Além da presença das Bartolinas Sisas na Asamblea Constituyente da Bolívia, assumindo a figura de Constituintes, a Federación encaminhou, em 2007, sua própria proposta à Assembleia, que foi denominada Las Bartolinas en la Asamblea Constituyente - Propuestas para el nuevo Estado Plurinacional, na qual postularam, segundo Sánchez e Uriona, que:

Se respetan los derechos de la mujer con justicia social y equidad de género. Como mujeres somos discriminadas doblemente. Por un lado, porque somos campesinas indígenas originarias y, por otro, somos discriminadas por nuestros compañeros del sindicato y nuestros maridos que no quieren que participemos. Por eso necesitamos alfabetizarnos, organizarnos y capacitarnos en cuanto a las diferentes leyes nacionales. (2014, p. 73)

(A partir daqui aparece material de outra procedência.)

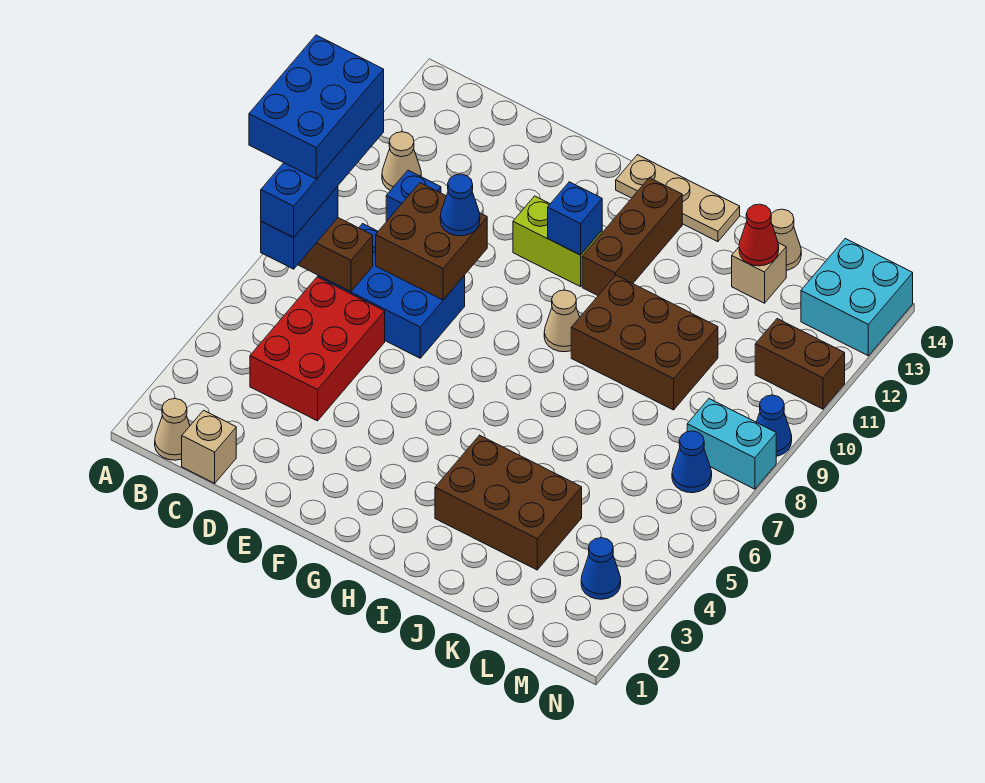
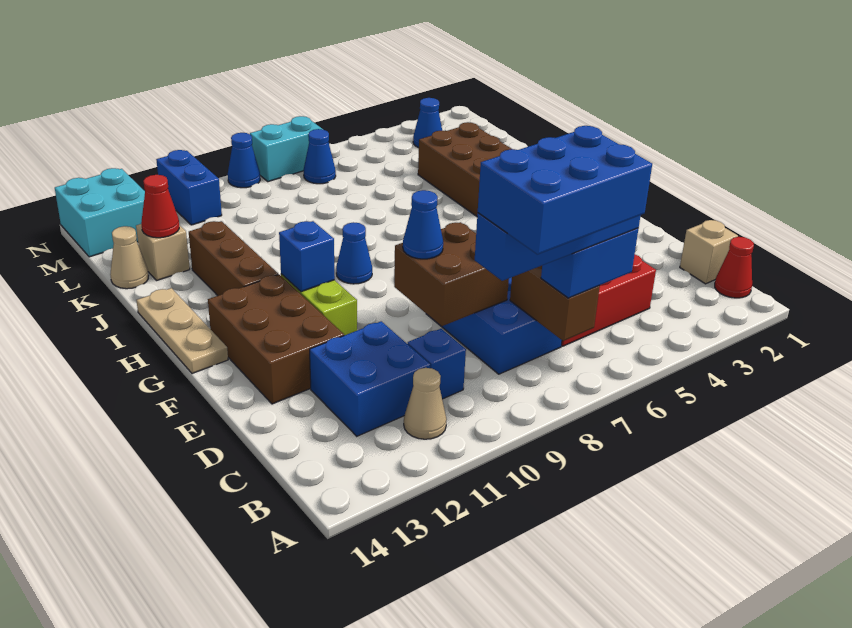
tan cone B1 level 1 -> red cone B1 level 1
none -> blue brick C11:D12 level 1
tan cone H9 level 1 -> blue cone H9 level 1
brown brick H11:H13 level 1 -> brown brick H12:J12 level 1
brown brick I9:K10 level 1 -> brown brick E12:G13 level 1
cyan brick M8:N8 level 1 -> cyan brick N7:N8 level 1
brown brick M11:N11 level 1 -> blue brick M11:N11 level 1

A proposta elaborada pelas Bartolinas Sisas se assemelha àquela apresentada pelo Pacto de Unidad, do qual a Federación fazia parte, com inclusão de seis novos elementos, expostos por Jáuregui:

[...] la equidad de género en la distribución de tierras, el apoyo a las mujeres campesinas para la gestión de microempresas, la prohibición de la venta de tierras a extranjeros, el control campesino de la tierra bajo criterios ecológicos que garanticen la soberanía alimentaria, la inclusión de la lógica del cuidado de la naturaleza y el ecosistema (diferente a la noción de dominio y propiedad que proponía el PU) y el derecho a la educación y a la salud para las mujeres. (2018, p. 106)

Apesar de as Bartolinas já serem, naquele período, uma Federación autônoma e com reivindicações específicas vinculadas a assuntos atinentes às mulheres rurais, elas se uniram, também, a mulheres urbanas, mesmo porque, embora tivessem diferenças culturais, econômicas, políticas, compartilhavam uma mesma condição: a de serem mulheres bolivianas. Dialogaram, também, com alas masculinas, mestiças, indígenas, o que fez com que a Constitución Política del Estado fosse construída a partir da deliberação coletiva, a despeito das divergências existentes (Franco, 2017).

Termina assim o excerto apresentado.